Con l’Aconcagua in tasca ad Andrea mancano solo più tre cime per completare il suo progetto Seven Summits: Denali, per il nord America; Monte Vinson, per l’Antartide; e Puncak Jaya o Monte Kosciuszko, per l’Oceania.
Il racconto di Andrea Lanfri
“Non appena il meteo me lo ha permesso, ho messo in atto ciò che stavo organizzando da giorni e giorni chiuso in tenda aspettando il momento giusto per la salita – ha raccontato Lanfri -. Quando è venuto il momento di mettersi in marcia dal Campo Base a C2 mi è venuto da sorridere. Ho iniziato l’ascesa in due step il 21 gennaio, ed esattamente 8 anni prima venivo ricoverato in ospedale per via delle meningite. Non potevo festeggiare questo anniversario in modo migliore se non scalando la vetta più alta dell’America del Sud; la meningite mi ha solo dato la voglia di andare avanti, anzi, in alto. La salita in due giorni è decisamente lunga. Però avendo già portato su tanto materiale durante la fase di acclimatamento, sono riuscito ad ascendere abbastanza scarico 1200 metri circa di dislivello in poco meno di 5 ore da CB a C2 (5600 metri sopra il livello del mare) sveglia alle 3 e via si riparte”.
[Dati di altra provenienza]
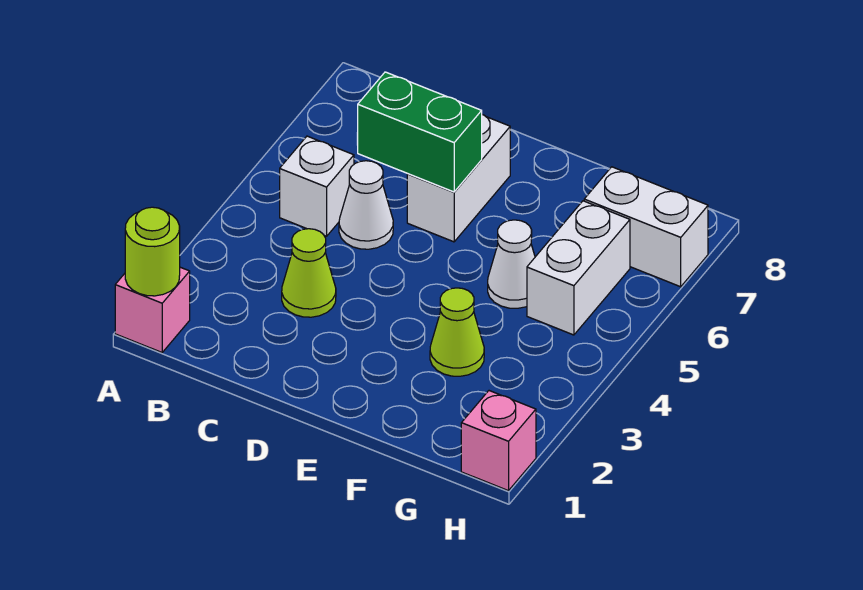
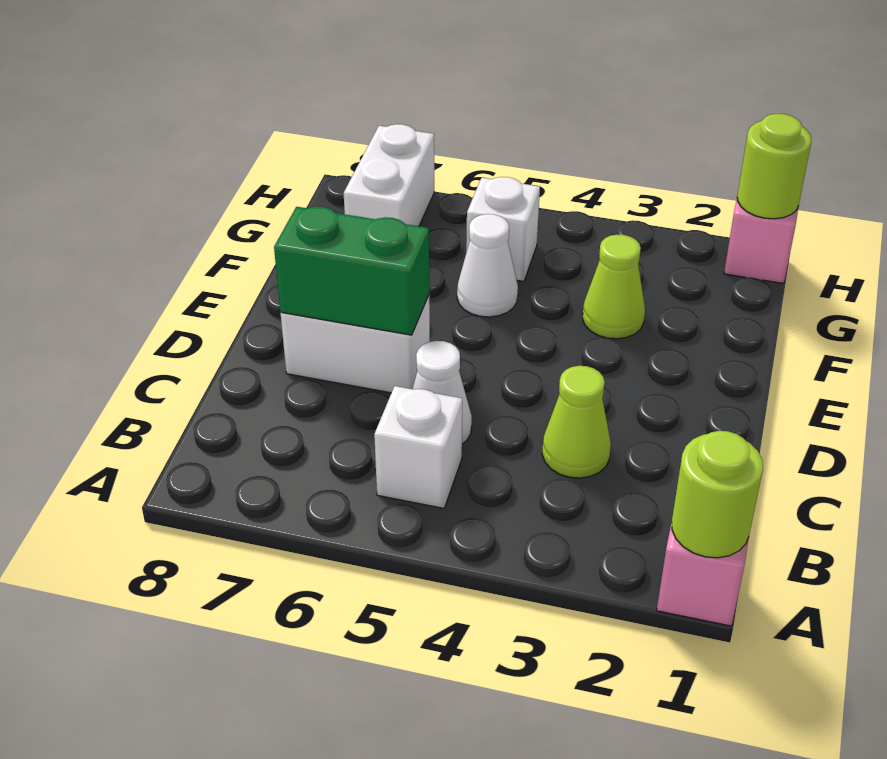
green brick C6:D6 level 2 -> green brick D6:D7 level 2
white brick G5:G6 level 1 -> white brick G5 level 1
none -> lime round brick H1 level 2

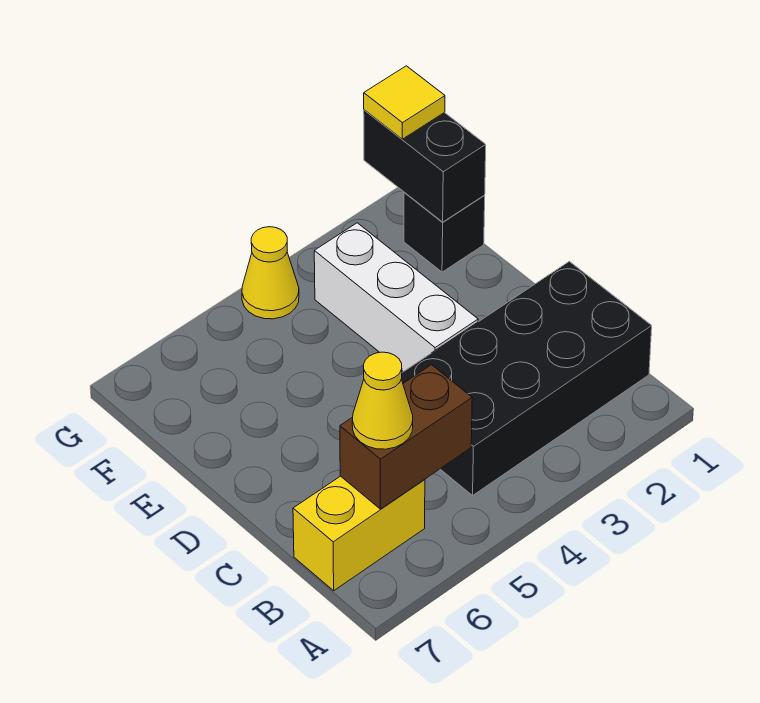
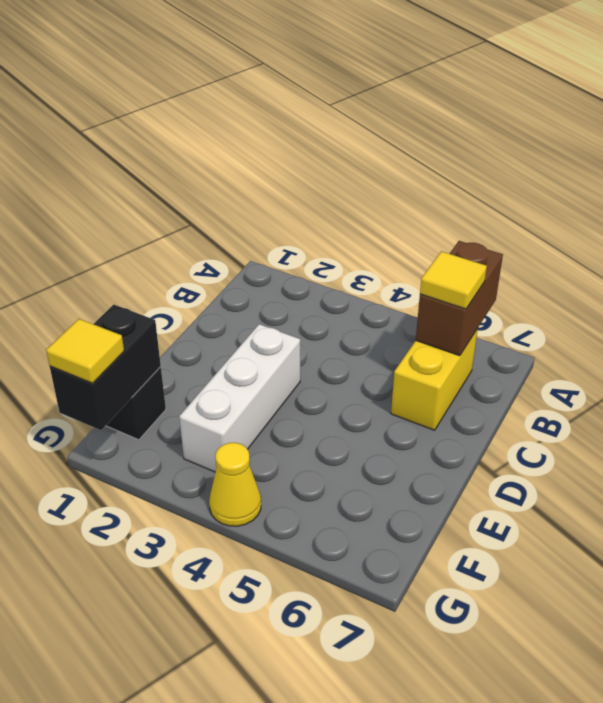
black brick B1:C4 level 1 -> none
brown brick B5:B6 level 2 -> brown brick A6:B6 level 2
yellow brick B6:B7 level 1 -> yellow brick B6:C6 level 1
yellow cone B6 level 3 -> yellow tile B6 level 3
“La partenza da C2 è stata un’esperienza unica e che ancora non mi era capitata – prosegue Lanfri -: ero totalmente solo, circondato dal buio della notte con la luna che faceva brillare la neve sotto i ramponi. Solo dopo 4 ore di cammino sono riuscito a intravedere qualche bagliore dei frontalini di altri alpinisti che però salivano dal C3 verso la vetta. Arrivato in cresta, sembra che sia tutto fatto, vedo la vetta che è proprio lì. Ma ahimè sembra di camminare sul tapis roulant, non arriva più. Insomma, testa bassa e in marcia. Dopo altre 3 ore di cammino riesco finalmente a toccare la croce. Ci sono riuscito. Per me è stata una delle cose più emozionanti soprattutto per l’anniversario particolare ma anche perché è stato un test impegnativo per quello che mi ero allenato: 23 gennaio vetta 1600 metri di salita attiva in alta quota, 14 ore totali da C2 per la vetta. Muchas gracias Argentina”.